Pertinence de l’œuvre choisie Le roman
La maison sans racines1 d’Andrée Chedid, paru en 1985, est une œuvre de la francophonie appartenant à la littérature du Proche-Orient. À l’été 1975, à l’aube de la guerre civile libanaise, Kalya rencontre sa petite-fille Sybil, provenant des États-Unis, dans le pays de son enfance. L’auteure nous transporte dans un Liban déchiré entre la modernité et la tradition, entre la religion musulmane et la religion catholique, entre deux peuples. Bien que cette œuvre soit assez facile à lire et à comprendre pour un collégien, elle pose tout de même un certain nombre de problèmes permettant à l’élève d’explorer et de réfléchir sur l’univers romanesque, mais également sur le contexte culturel de l’œuvre.
Problèmes à résoudre La situation-problème générale consiste à lire et comprendre un récit de la francophonie du Proche-Orient, qui expose l’opposition entre la tradition et la modernité. Pour ce faire, l’élève devra :
- comprendre le contexte culturel et social dans lequel s’inscrit l’œuvre étudiée ;
- cerner la complexité des personnages par leur appartenance ou leur inadéquation aux stéréotypes de leur culture et de leur sexe;
- dégager les différents récits et leurs effets sur l’histoire générale et sur le lecteur, comprendre les liens qui existent entre eux;
- réaliser une dissertation sur le sujet : « Les femmes présentées dans le roman d’Andrée Chedid sont plus avant-gardistes que les hommes qui les entourent. Expliquez cette affirmation. »
Présentation de la séquence didactique Avant la lecture Cours 1 L’enseignant aborde la littérature francophone du Proche-Orient et ses origines (Liban et Égypte)

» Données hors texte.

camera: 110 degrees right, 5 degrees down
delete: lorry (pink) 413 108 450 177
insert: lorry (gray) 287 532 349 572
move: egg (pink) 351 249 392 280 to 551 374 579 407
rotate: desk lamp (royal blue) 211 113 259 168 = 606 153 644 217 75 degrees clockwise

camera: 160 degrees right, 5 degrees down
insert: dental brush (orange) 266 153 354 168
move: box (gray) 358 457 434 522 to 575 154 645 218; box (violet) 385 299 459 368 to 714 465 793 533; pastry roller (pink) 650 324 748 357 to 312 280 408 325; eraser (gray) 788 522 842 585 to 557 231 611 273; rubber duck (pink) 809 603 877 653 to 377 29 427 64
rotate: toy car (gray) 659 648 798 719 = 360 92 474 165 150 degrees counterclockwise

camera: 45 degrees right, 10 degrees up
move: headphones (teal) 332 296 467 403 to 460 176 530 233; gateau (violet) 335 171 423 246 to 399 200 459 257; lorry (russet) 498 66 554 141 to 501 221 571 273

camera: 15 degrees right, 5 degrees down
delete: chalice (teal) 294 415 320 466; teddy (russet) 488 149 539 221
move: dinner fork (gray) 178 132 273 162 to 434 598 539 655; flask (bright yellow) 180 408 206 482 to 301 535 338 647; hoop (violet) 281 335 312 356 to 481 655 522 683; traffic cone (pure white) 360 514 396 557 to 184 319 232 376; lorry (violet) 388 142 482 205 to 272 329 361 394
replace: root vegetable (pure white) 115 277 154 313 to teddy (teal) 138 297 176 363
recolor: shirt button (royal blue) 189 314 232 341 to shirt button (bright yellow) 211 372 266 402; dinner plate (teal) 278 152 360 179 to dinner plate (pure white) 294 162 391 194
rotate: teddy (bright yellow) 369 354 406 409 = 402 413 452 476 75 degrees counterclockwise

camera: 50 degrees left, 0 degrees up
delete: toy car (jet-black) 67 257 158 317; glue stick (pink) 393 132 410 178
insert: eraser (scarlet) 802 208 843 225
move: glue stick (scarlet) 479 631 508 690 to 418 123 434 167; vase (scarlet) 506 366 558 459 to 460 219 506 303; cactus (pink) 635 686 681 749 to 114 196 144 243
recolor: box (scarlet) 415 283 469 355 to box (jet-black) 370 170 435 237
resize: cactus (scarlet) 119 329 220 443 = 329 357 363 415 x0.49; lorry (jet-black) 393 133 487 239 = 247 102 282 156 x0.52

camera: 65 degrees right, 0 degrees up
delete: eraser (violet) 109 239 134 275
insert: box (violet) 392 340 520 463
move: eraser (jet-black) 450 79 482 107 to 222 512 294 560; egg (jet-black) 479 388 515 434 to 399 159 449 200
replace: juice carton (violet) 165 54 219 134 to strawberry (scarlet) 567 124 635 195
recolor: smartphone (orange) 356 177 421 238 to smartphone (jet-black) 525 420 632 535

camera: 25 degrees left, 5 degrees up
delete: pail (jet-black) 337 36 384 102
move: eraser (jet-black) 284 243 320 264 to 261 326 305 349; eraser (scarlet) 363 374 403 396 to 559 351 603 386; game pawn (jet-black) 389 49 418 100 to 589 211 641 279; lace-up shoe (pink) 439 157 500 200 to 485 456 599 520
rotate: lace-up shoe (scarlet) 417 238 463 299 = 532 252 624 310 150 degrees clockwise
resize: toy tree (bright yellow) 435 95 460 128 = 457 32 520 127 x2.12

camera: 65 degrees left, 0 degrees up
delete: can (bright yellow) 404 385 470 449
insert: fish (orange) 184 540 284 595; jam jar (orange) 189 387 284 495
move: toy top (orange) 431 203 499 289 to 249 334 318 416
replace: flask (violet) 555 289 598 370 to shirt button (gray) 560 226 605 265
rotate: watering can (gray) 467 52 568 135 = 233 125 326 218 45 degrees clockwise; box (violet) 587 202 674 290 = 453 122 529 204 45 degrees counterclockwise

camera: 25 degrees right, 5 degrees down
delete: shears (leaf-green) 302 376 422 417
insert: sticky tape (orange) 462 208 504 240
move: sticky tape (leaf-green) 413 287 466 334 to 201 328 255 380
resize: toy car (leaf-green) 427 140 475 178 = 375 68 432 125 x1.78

2. Il fait aussi la biographie de l’auteure Andrée Chedid et présente quelques extraits de ses oeuvres
3. Afin de connaître la situation actuelle du Liban, mais aussi pour apprendre sur la guerre qui s’y est déroulée, les étudiants visionnent un documentaire intitulé
Mieux comprendre le monde musulman4 .
Cours 2 Ces deux heures sont consacrées à l’étude du paratexte du roman. Après une brève explication sur ce qu’est le paratexte de la part de l’enseignant, les élèves, en équipe de deux, doivent réfléchir et discuter sur la signification du titre, et ce, à l’aide d’une citation tirée d’une entrevue d’Andrée Chedid sur l’enracinement et le déracinement de ses œuvres
5. Ils étudient également les citations en exergue et la quatrième de couverture et ils réfléchissent sur ce que ça leur inspire. Suit une discussion en grand groupe qui vise à faire ressortir l’essentiel de la signification du titre, soit l’oxymore, la contradiction causée par le rapprochement du mot « maison » (chez-soi, identité) et de l’expression « sans racines » qui fait davantage penser à quelqu’un sans attaches, qui erre, qui est en exil.
Pendant la lecture
Cours 3
Ce cours est réservé à l’étude des personnages et à la notion de stéréotype. Nous regardons plus précisément les stéréotypes sexuels et culturels et, pour mieux comprendre ces notions, deux courtes activités sont proposées. L’enseignant questionne les élèves sur les qualités et les défauts que l’on associe à la femme et à l’homme pour montrer les idées préconçues et négatives que nous avons sur le sexe opposé. Puis, les stéréotypes culturels sont traités à l’aide d’une publicité faite dans le cadre d’un concours de publicités anti-Bush
6. Cette publicité percutante joue sur les stéréotypes que nous entretenons sur la culture arabe et musulmane et elle vient les dénoncer, les renverser. Ensuite, en grand groupe, on ressort les personnages les plus importants du roman et, en équipe de quatre, les élèves remplissent un tableau qui est divisé selon les oppositions homme/femme et tradition/modernité. Il s’agit de classer chacun des personnages dans la catégorie correspondante et de justifier son choix en disant en quoi le personnage s’inscrit dans le passé ou la modernité et s’il est représentatif de son appartenance culturelle, sexuelle et de son époque. De retour en grand groupe, les élèves doivent faire ressortir les aspects révolutionnaires des femmes de ce roman et ils doivent avoir compris les oppositions entre la tradition et la modernité et entre l’Orient et l’Occident.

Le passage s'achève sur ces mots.